ACL2021

A Text-Centered Shared-Private Framework via Cross-Modal Prediction for Multimodal Sentiment Analysis

Yang Wu, Zijie Lin, Yanyan Zhao, Bing Qin, Li-Nan Zhu

Abstract

Multimodal fusion is a core problem for multimodal sentiment analysis. Previous works usually treat all three modal features equally and implicitly explore the interactions between different modalities. In this paper, we break this kind of methods in two ways. Firstly, we observe that textual modality plays the most important role in multimodal sentiment analysis, and this can be seen from the previous works. Secondly, we observe that comparing to the textual modality, the other two kinds of nontextual modalities (visual and acoustic) can provide two kinds of semantics, shared and private semantics. The shared semantics from the other two modalities can obviously enhance the textual semantics and make the sentiment analysis model more robust, and the private semantics can be complementary to the textual semantics and meanwhile provide different views to improve the performance of sentiment analysis together with the shared semantics.

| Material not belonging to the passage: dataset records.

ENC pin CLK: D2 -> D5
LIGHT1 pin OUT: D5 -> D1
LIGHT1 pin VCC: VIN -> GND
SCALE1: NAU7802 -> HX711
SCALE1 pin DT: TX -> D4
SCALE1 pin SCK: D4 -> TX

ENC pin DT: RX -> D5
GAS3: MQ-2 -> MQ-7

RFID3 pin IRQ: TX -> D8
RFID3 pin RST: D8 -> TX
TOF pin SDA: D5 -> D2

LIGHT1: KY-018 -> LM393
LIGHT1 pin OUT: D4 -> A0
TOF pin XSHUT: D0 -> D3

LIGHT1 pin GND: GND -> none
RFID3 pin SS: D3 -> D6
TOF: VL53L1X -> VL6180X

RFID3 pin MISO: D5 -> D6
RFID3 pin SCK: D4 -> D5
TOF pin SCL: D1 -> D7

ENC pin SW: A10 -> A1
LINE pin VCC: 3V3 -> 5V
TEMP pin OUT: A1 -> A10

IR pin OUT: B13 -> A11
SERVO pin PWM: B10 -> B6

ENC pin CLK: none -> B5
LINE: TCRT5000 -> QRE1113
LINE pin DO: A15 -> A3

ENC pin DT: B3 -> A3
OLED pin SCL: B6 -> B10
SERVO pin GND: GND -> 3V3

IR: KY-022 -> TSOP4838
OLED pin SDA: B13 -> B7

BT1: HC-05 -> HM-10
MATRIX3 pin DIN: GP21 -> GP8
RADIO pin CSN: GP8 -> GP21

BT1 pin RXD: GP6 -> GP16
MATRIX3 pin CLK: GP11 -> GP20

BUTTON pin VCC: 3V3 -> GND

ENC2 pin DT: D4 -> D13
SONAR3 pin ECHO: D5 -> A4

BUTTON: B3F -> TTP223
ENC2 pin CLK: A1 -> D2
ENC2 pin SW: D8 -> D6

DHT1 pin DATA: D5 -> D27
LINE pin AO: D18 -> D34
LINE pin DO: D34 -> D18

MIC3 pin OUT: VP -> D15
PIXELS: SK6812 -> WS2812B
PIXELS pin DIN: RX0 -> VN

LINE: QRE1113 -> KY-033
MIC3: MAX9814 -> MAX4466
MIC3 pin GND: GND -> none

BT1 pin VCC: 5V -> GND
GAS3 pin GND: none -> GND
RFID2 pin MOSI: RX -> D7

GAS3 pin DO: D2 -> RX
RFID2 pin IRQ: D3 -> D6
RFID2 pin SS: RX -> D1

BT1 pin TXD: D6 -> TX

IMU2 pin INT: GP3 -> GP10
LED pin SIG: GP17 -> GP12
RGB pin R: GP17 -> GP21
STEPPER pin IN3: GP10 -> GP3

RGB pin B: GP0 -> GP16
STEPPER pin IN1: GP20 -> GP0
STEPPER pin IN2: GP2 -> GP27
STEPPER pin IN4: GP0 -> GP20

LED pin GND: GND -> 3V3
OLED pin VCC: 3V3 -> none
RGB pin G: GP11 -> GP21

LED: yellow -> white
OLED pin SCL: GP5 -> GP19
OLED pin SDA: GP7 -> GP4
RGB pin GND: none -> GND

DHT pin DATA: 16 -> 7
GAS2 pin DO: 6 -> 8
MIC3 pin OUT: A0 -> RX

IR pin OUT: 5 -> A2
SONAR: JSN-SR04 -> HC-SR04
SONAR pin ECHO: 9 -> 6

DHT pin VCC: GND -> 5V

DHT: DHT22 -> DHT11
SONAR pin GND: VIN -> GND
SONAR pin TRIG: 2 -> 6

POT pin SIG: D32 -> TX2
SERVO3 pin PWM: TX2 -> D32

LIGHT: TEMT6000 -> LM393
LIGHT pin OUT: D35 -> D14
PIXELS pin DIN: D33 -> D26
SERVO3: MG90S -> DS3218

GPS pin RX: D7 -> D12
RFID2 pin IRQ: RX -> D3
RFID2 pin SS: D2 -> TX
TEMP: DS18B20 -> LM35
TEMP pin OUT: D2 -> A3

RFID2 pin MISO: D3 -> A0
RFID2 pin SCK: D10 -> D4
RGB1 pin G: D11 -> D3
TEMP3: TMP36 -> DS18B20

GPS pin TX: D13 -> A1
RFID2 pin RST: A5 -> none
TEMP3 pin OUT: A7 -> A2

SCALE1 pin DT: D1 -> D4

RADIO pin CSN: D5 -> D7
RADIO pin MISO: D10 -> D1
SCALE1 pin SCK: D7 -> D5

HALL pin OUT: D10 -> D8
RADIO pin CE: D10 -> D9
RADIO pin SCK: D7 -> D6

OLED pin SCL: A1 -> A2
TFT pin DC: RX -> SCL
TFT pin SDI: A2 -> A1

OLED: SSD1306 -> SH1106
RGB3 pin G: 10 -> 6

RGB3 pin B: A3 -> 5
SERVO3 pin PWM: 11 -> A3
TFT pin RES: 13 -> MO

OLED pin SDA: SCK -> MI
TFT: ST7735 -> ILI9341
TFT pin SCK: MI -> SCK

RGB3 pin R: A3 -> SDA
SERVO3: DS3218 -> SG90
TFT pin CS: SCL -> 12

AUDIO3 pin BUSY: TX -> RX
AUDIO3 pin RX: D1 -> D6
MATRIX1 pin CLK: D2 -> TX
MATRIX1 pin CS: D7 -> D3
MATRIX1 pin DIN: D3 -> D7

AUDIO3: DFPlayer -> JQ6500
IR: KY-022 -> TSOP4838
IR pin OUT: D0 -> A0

Motivated by these two observations, we propose a text-centered shared-private framework (TCSP) for multimodal fusion, which consists of the cross-modal prediction and sentiment regression parts. Experiments on the MOSEI and MOSI datasets demonstrate the effectiveness of our shared-private framework, which outperforms all baselines. Furthermore, our approach provides a new way to utilize the unlabeled data for multimodal sentiment analysis.